Error on tax notices to cost city $12,000

Staffer mistakenly prints notices using wrong school district, resulting in overcharge to homeowners

The City of Penticton is going to be shelling out about $12,000 to correct a mistake on the 2014 tax notices mailed out to property owners.

The first tax bills sent out for 2014 featured the wrong school district — Okanagan Similkameen rather than Okanagan Skaha — with the result that the calculations of total taxes were higher than they should have been.

“It was an administrative error,” said Simone Blais, the city’s communication officer, explaining  that a staff member chose the wrong line from a list of school districts and corresponding tax rates. “From what I understand the bottom of the page had Okanagan Similkameen, but they didn’t flip the page to see Okanagan Skaha,” said Blais.

Amended property tax notices will be mailed out as soon as possible, and property owners are asked to refer to the “amended tax notice” only for the correct amount. In the interim, those who go to the front counter at city hall will have their taxes recalculated automatically.

“We sincerely apologize to affected property owners for the error, and regret any inconvenience or confusion this may cause,” said Colin Fisher, chief financial officer. “It is critical that property owners be charged only the amount necessary, and the city’s revenue services team is working swiftly to correct the error for all of our customers.”

According to Blais, the new tax notices are all lower than the first notices, though how much lower depends on the assessed value of the property.  But reaction from people presented with a lower amount when paying their taxes, she continued, has been positive, with one customer even saying it was like Christmas. However, the mistake comes with a price tag for the city. Blais said mailing out a new set of tax notices is costing about $12,000.

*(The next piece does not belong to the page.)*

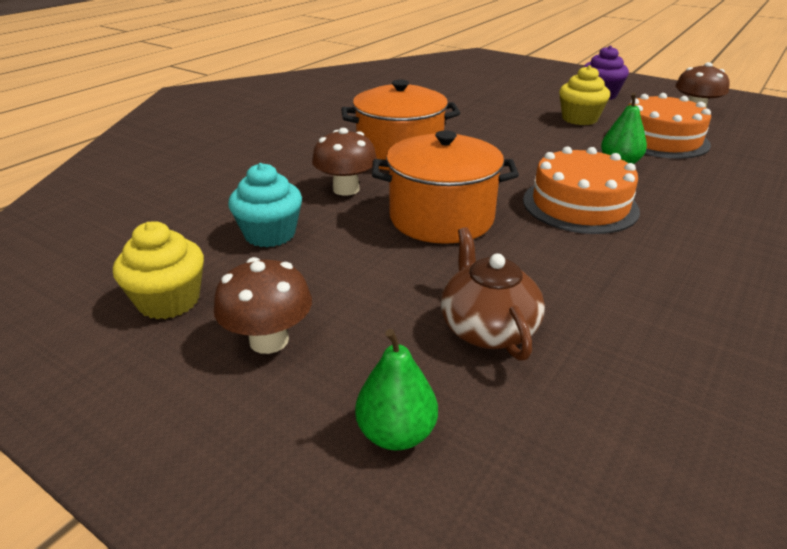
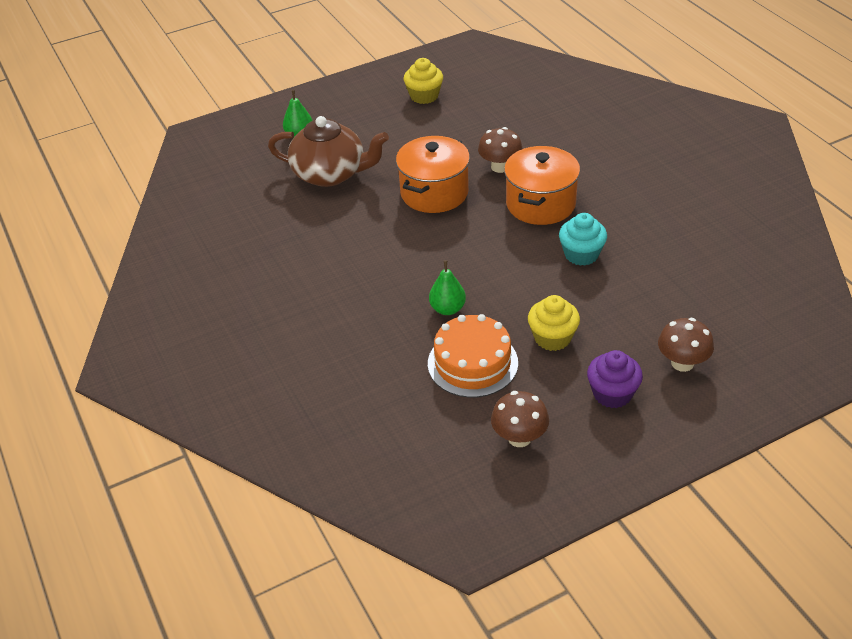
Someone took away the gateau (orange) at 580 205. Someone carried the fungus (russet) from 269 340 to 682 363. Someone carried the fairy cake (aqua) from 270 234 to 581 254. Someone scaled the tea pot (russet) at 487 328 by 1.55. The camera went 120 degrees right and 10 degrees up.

“When we look at how important it is to keep our taxpayers in the loop it was decided it was warranted,” said Blais. “It is the only way to 100 per cent  guarantee that everyone is notified of the change.”

Along with sending out the new tax notices, the city will be directly contacting people who paid their taxes before the mistake was noticed. They will be offered a choice of rebate options.

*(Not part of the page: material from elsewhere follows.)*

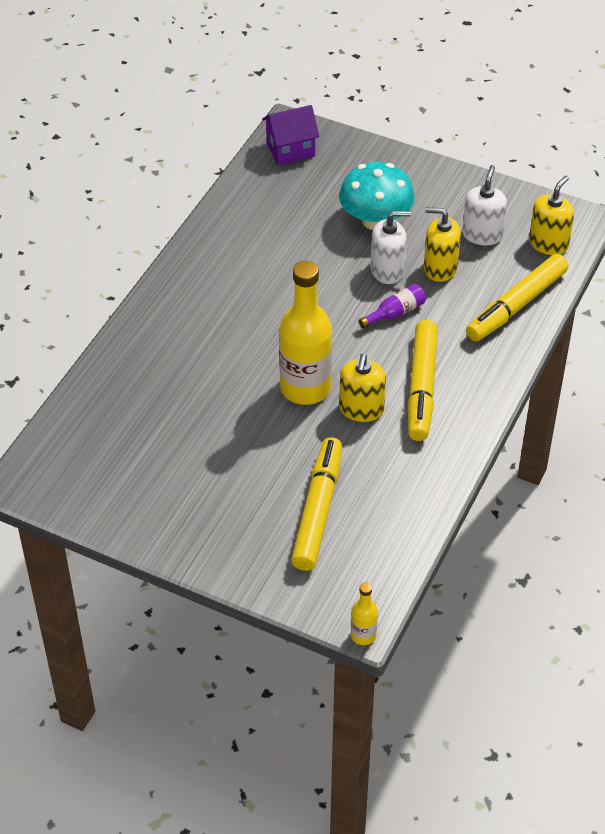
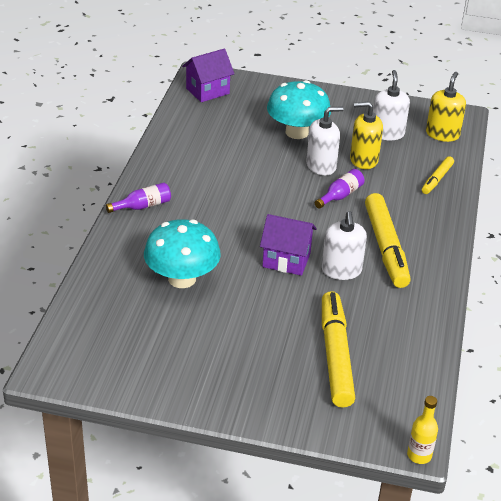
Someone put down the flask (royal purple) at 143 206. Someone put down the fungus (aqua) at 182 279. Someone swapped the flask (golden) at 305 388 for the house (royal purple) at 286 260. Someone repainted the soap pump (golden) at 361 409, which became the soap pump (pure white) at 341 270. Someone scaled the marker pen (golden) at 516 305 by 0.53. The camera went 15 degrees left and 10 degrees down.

“We can send them a refund or apply that amount to next year’s account so it is a bit of a prepayment. But it is up to them,” said Blais.

People who use MyCity to claim their provincial home owner grant are asked to check the welcome screen message for information. E-bill customers using the MyCity online tax notice portal are asked to use the most recent tax notice dated June 11.

Taxpayers who have been following the Multimaterials B.C. recycling program (MMBC) changeover may be surprised to still see a recycling charge on their tax notice.  The reasons are twofold, according to Blais.

“We don’t know the final incentive amount. The second piece is we are not entirely sure how the program is going to play out,” said Blais. “That all could impact our rate in terms of whether or not we are receiving that financial incentive or going on our own.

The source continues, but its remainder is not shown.